This story was updated Friday, July 12, 2019, at 8:55 p.m. with more information.
NASHVILLE — Tennessee's U.S. Senate race took a dramatic turn Friday as President Donald Trump officially launched U.S. Ambassador Bill Hagerty's candidacy for the Republican nomination and immediately endorsed him.
"Tennessee loving Bill Hagerty, who was my Tennessee Victoy [sic] Chair and is now the very outstanding Ambassador to Japan, will be running for the U.S. Senate," the president stated in a tweet Friday afternoon.
"He is strong on crime, borders & our 2nd A. Loves our Military & our Vets. Has my Complete & Total Endorsement!" the president added.
A Hagerty spokeswoman did not immediately respond to a request to confirm Trump's announcement.
But the 59-year-old former state economic development commissioner, co-founder and managing director of a private equity firm is said to have already begun the bureaucratic federal process of departing from his post as U.S. ambassador to Japan.
Friday's development came a day after Hagerty's one-time boss, former Republican governor Bill Haslam, finally ended six months of weighing a bid and announced he would not seek the seat now held by retiring U.S. Sen. Lamar Alexander, R-Tennessee.
Nashville surgeon Manny Sethi announced his bid for the Republican Senate nomination last month. There was no immediate reaction from his campaign.
The day of Haslam's announcement, freshman U.S. Rep. Mark Green, a Clarksville Republican and former state senator who long had his eye on statewide office and had weighed running for U.S. Senate, quickly announced he was staying put.
Republican U.S. Rep. David Kustoff, a former U.S. attorney, said he was getting encouragement to run but had made no decision.
Democrat James Mackler, an attorney and Iraq War veteran who declared his candidacy earlier this year, quickly took to Twitter Friday in apparent response to Trump's endorsement of Hagerty. He stated that Tennessee leads the nation in closed rural hospitals per person, opioids are "ravaging the state" and Trump's "trade war" impacts the state "2x as much as others.
"If you want a senator to standup for what's right, & the courage to stand up to Trump when he's wrong, join my #TNSen team," Mackler added in the tweet.
A Tennessee native and Vanderbilt Law School graduate, Hagerty later became the co-founder and managing director of Hagerty Peterson & Company, a private equity investment firm.
He combines that business, state political background and knowledge of the state with what observers say are excellent relations with Trump — the president's tweet on Friday a prime example — and the president's daughter, Ivanka and her husband, Jared Kushner, as well.

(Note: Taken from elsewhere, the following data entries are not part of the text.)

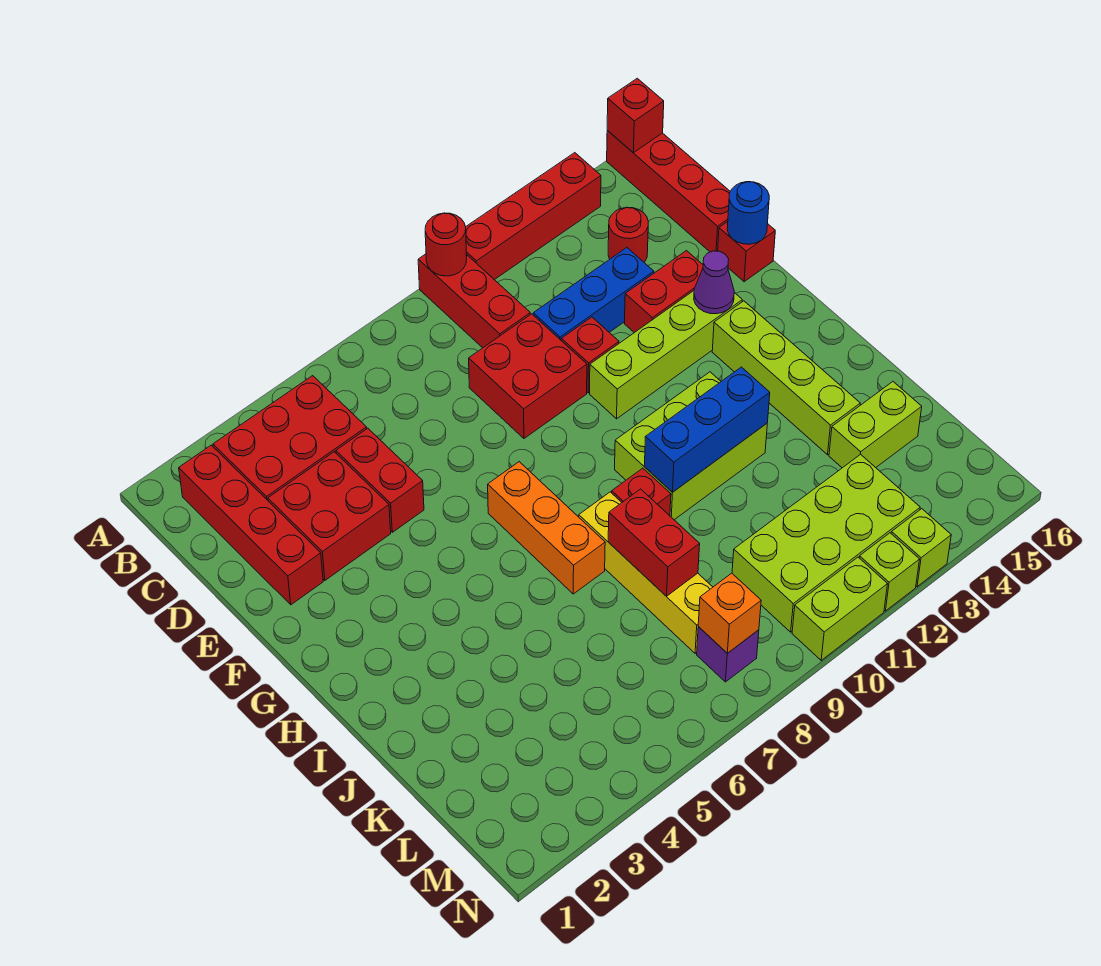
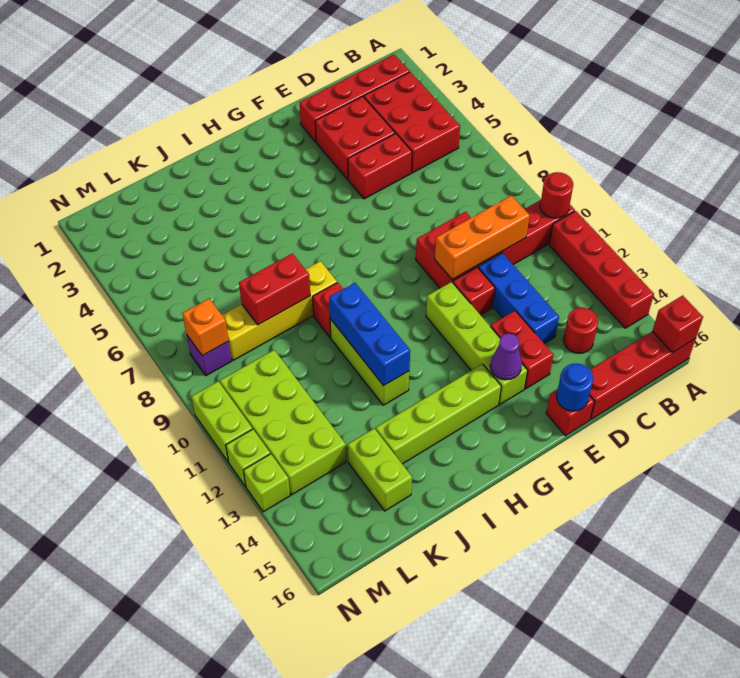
orange brick G7:I7 level 1 -> orange brick C10:E10 level 2
lime brick H10:I12 level 1 -> lime brick I10:I12 level 1

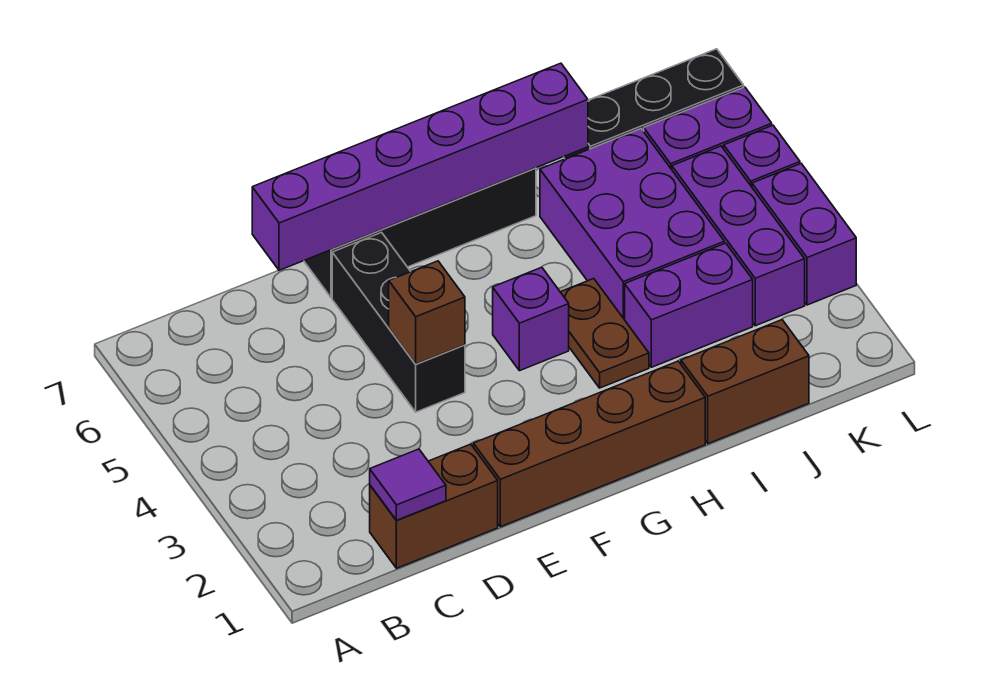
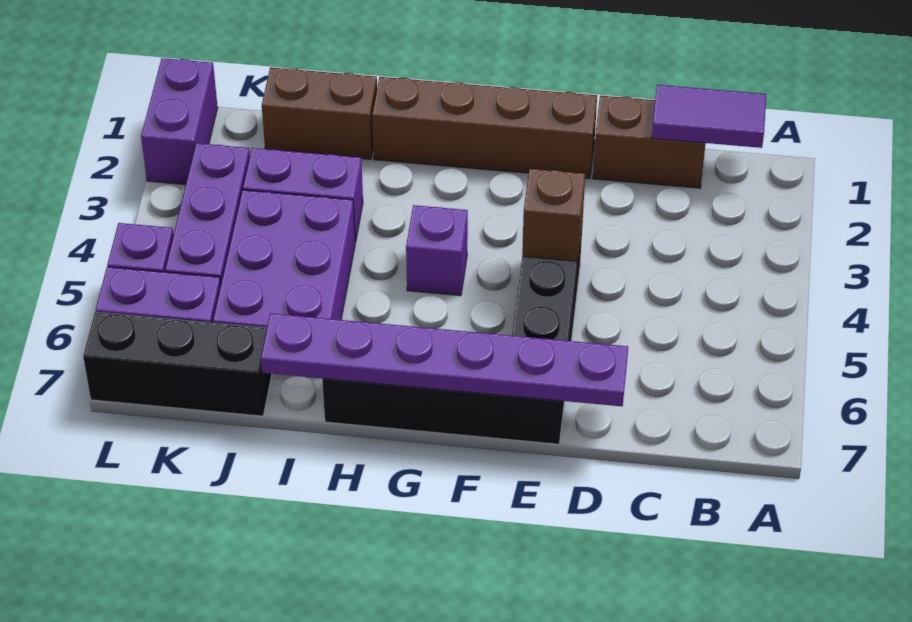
purple tile C1 level 2 -> purple tile B1:C1 level 2
purple brick D7:I7 level 2 -> purple plate D7:I7 level 2
brown plate H3:H4 level 1 -> none
purple brick L3:L4 level 1 -> purple brick L1:L2 level 1

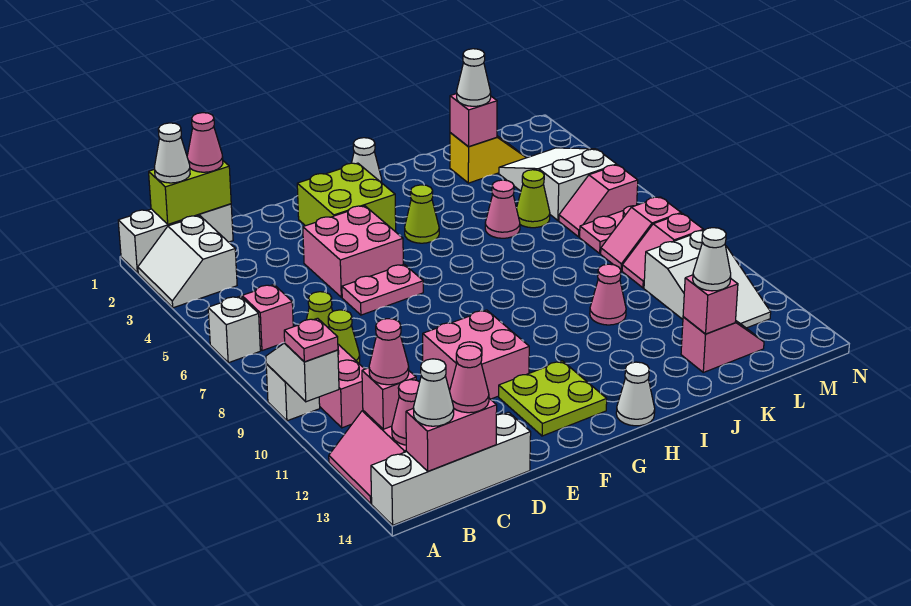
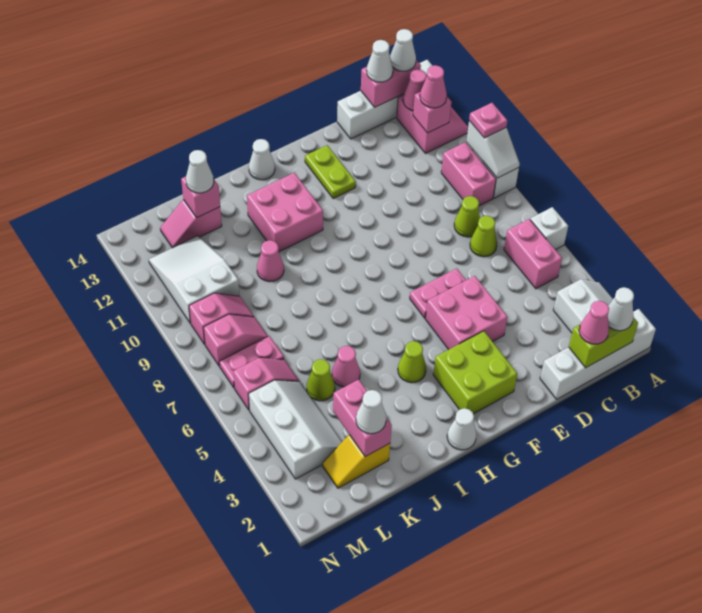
white brick A1:C1 level 1 -> white brick A1:D1 level 1
pink brick B6 level 1 -> pink brick B5:B6 level 1
pink cone C14 level 3 -> white cone C14 level 3
pink brick E10:F11 level 1 -> pink brick H11:I12 level 1
lime plate F12:G13 level 1 -> lime plate F12:F13 level 1
pink brick K2 level 2 -> pink brick K2:K3 level 2
white slope L3:M5 level 1 top 5 -> white slope L3:M5 level 1 top M

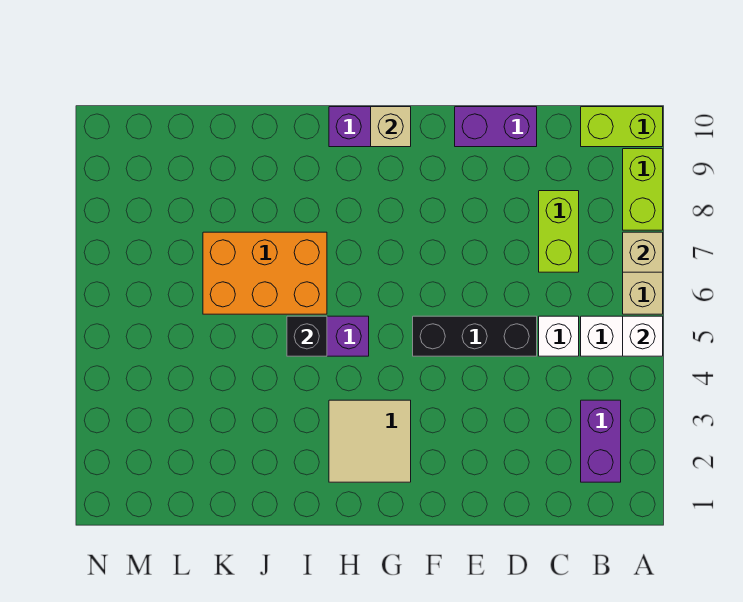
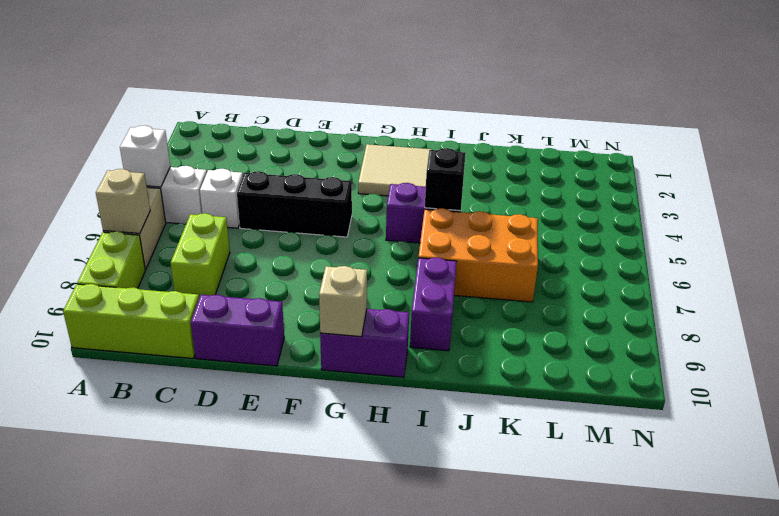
lime brick A10:B10 level 1 -> lime brick A10:C10 level 1
purple brick B2:B3 level 1 -> purple brick I8:I9 level 1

Hagerty served in Trump's 2016 campaign as his Tennessee Victory chairman. After Trump's formal August 2016 GOP nomination, Hagerty became director of appointments for Trump's presidential transition team. Trump subsequently named him ambassador to Japan.
Hagerty also played a key role in this year's meeting of the Group of 20 (G20), the international forum for the governments and central bank governors from 19 countries, including the U.S., and the European Union which took place in Osaka, Japan.
The conference wound up business June 29. Some Tennessee Republicans speculate that Haslam may have delayed his announcement in order to effectively freeze the field and give his former economic chief time to begin preparing to leave the State Department.
While known in Tennessee business, local government and political circles, Hagerty has not previously run for public office. But while he may not have high name identification among the general public, Trump's unusual Twitter endorsement may have helped in a Republican state that staunchly supports the president.
Less than four hours after Trump's tweet, it already had 22,000 likes.